Besides, he liked them where they were: safe bed buddies, friends, comfortable in each other’s company. Why change that? Why demand something more?
Ignoring his cold, wet pants and shoes, he fell on the sofa. Maybe he’d go take a shower in a minute. He wasn’t ready to go into the bedroom or lie on his bed or even look at it. It would probably smell of Sara’s perfume anyway. He was better off here. He pulled his cell phone from his pocket and checked the display. No missed calls or texts. Actually, no one had called.
“It doesn’t matter. I don’t need anyone,” he muttered to himself. He liked hearing his voice in the quietness of the room. Dane closed his eyes. “Tomorrow, I’ll pack up the tree. Or maybe I’ll just shove the damned thing out the window. Someone can pick it up and take it home. I don’t need it. I hate Christmas,” he said, slurring his words and hating himself for it.
* * * *
Dane woke with a start.
His head was fuzzy, and it took several seconds of blinking for his eyes to focus.
He was pretty certain that when he’d flopped onto the couch, the lights on the tree had been off. So how had they gotten turned back on? “What the hell?”
He tried to sit up. His head felt like it weighed twenty-five pounds. Then he saw her: an absolutely gorgeous, model-beautiful blonde with the bluest eyes he’d ever seen. The sight of a strange woman wearing a sparkly white minidress, black stiletto heels, and a Santa hat in his apartment had him springing off the sofa in an instant. Damn. His vision swam, and he lost his balance. Weak-kneed, he fell and crashed into the coffee table.
The girl reached out and swiped the Christmas dove ornament off the table a second before he would have fallen on it. His left knee hit the floor. His right one hit the corner of the table. His face slammed into the surface not far from where the ornament had been. Dane groaned.
“Oh, I bet that hurt.” Her words held not an ounce of sympathy. “Good thing this ornament didn’t get broken, though. It would look great right here.”
She hung the doves on the branch where Sara had hung them. How did she know it had hung there? And hadn’t Sara said the same exact words? It would look great right here.
“Who the fuck are you, and what are you doing in my place? How’d you get in here?”
“Ooooo, aren’t we in a good mood? I was told you’d be cranky.” She turned from the tree and offered him a smile that shone almost as bright as her dress.
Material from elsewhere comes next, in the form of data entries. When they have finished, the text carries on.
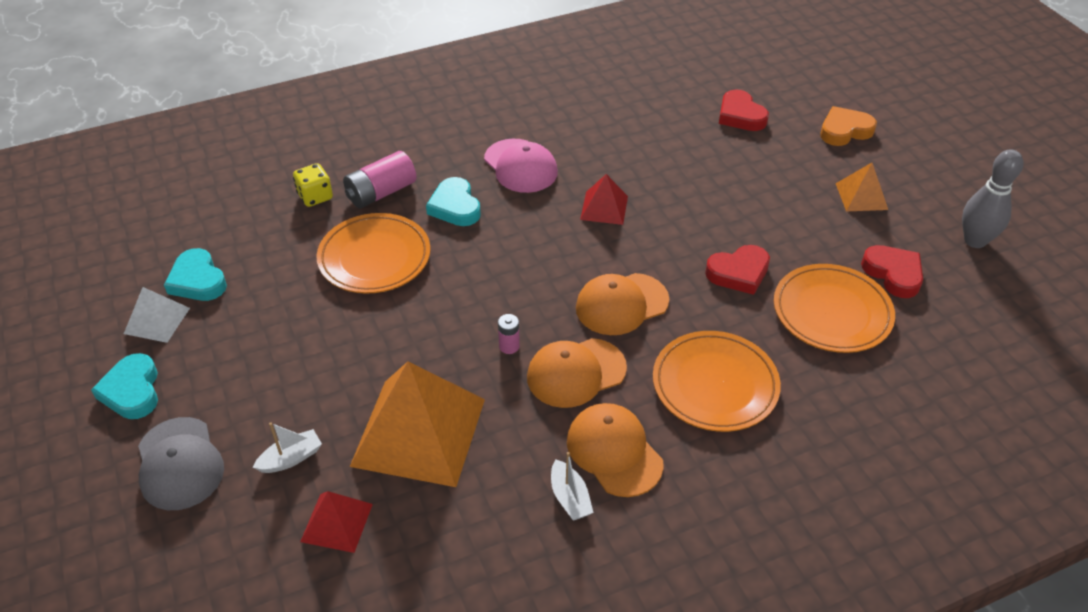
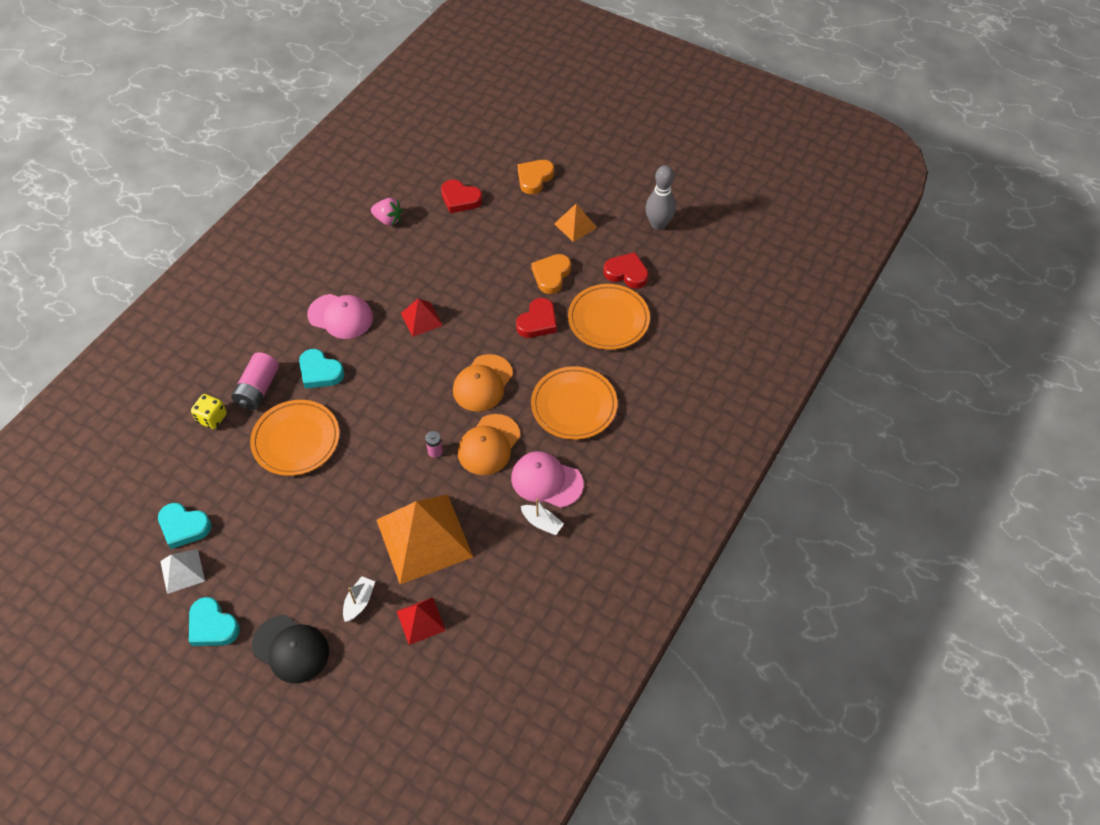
camera: 35 degrees left, 10 degrees up
(179, 464) = (291, 649): grey cap -> black cap
(614, 452) = (546, 481): orange cap -> pink cap
(645, 102) = (388, 220): none -> pink strawberry
(792, 233) = (551, 275): none -> orange heart

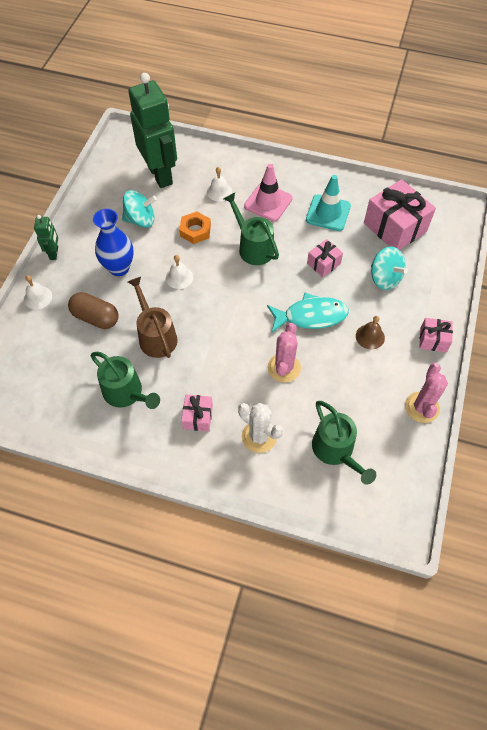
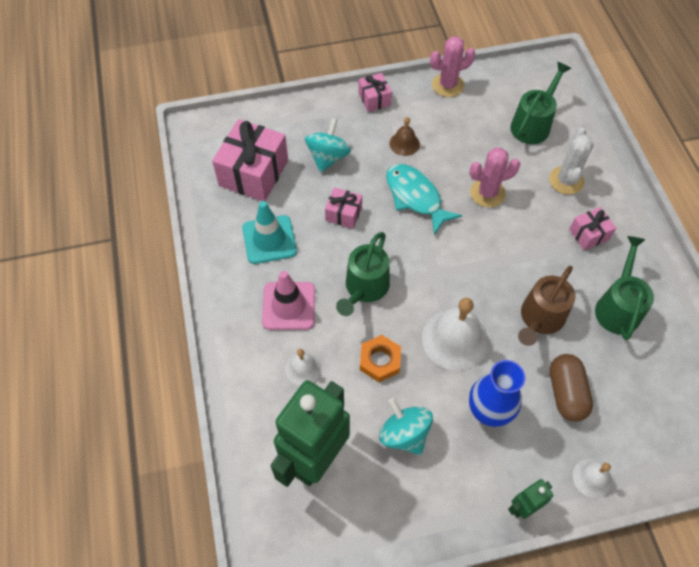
camera: 120 degrees left, 0 degrees up
(179, 277) = (455, 339): white bell -> white bell, size x1.88

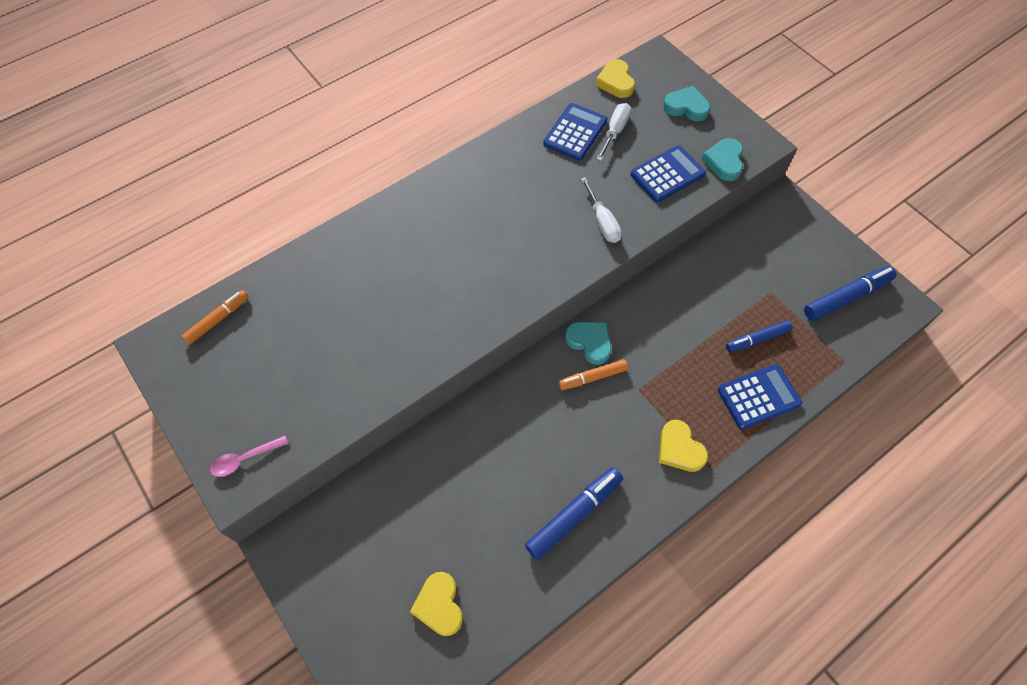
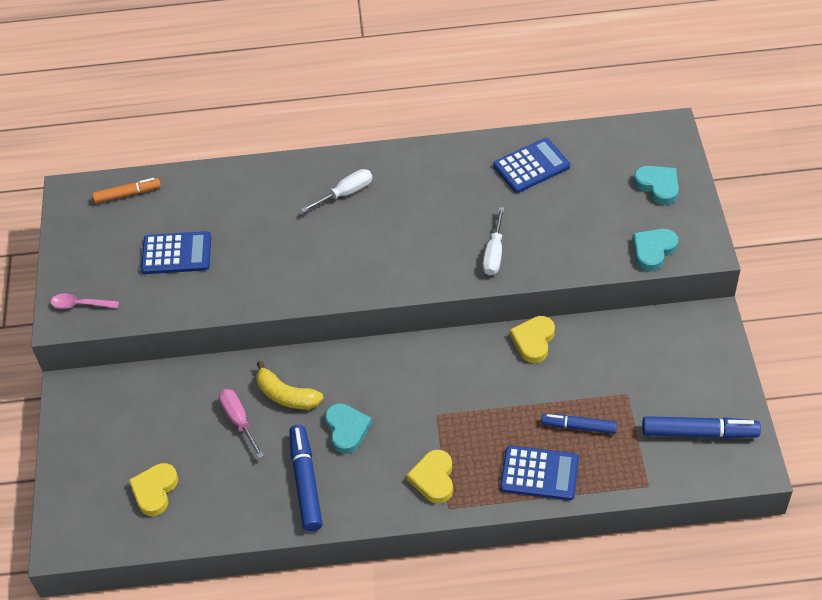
camera: 35 degrees right, 10 degrees down
(471, 488) = (239, 421): none -> pink screwdriver
(497, 440) = (286, 395): none -> yellow banana
(574, 515) = (306, 482): blue marker -> blue marker turned 90 degrees counterclockwise
(589, 342) = (423, 357): turquoise heart -> turquoise heart (347, 429)
(592, 377) = (403, 386): orange marker -> none
(615, 82) = (607, 135): yellow heart -> yellow heart (533, 341)
(615, 131) = (569, 180): white screwdriver -> white screwdriver (345, 193)
(667, 174) = (588, 239): blue calculator -> blue calculator (176, 253)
“You’re about to see me crankier as I toss your ass out of here.” He needed to use both hands on the coffee table in order to haul himself to a standing position. Damn, but he wished the room would quit spinning. He took a step toward her. “Who told you I was cranky? Steve? Did Steve send you?” Steve, his partner at city hall, couldn’t know about his argument with Sara. No one did, unless Sara had told someone. Maybe she did, because leave it to Steve to pay for someone to come and spend Christmas Eve with him. “Whatever he paid you to come visit me, you can keep it. Now get the hell out and leave me alone.”
“I can’t leave you yet. And you can’t toss me out either.”
“Wanna bet?” He reached for her. He’d never physically tossed anyone out the door. And he didn’t readily like the idea of starting his tossing career with such a beauty like her. But damn, she’d challenged him. There was his fucking pride again.
His hands clapped together as she disappeared before his eyes.
“See, I told you,” she said, speaking from behind him.
He turned so fast he nearly lost his balance. “How’d you do that? Who are
“I’m Christy, the Ghost of Christmas Past.”
He chuckled. “Yeah, right. And I’m Santa Claus.”
She grew serious. “No, you’re not. You’re Dane Carlton. Santa is much nicer than you are.”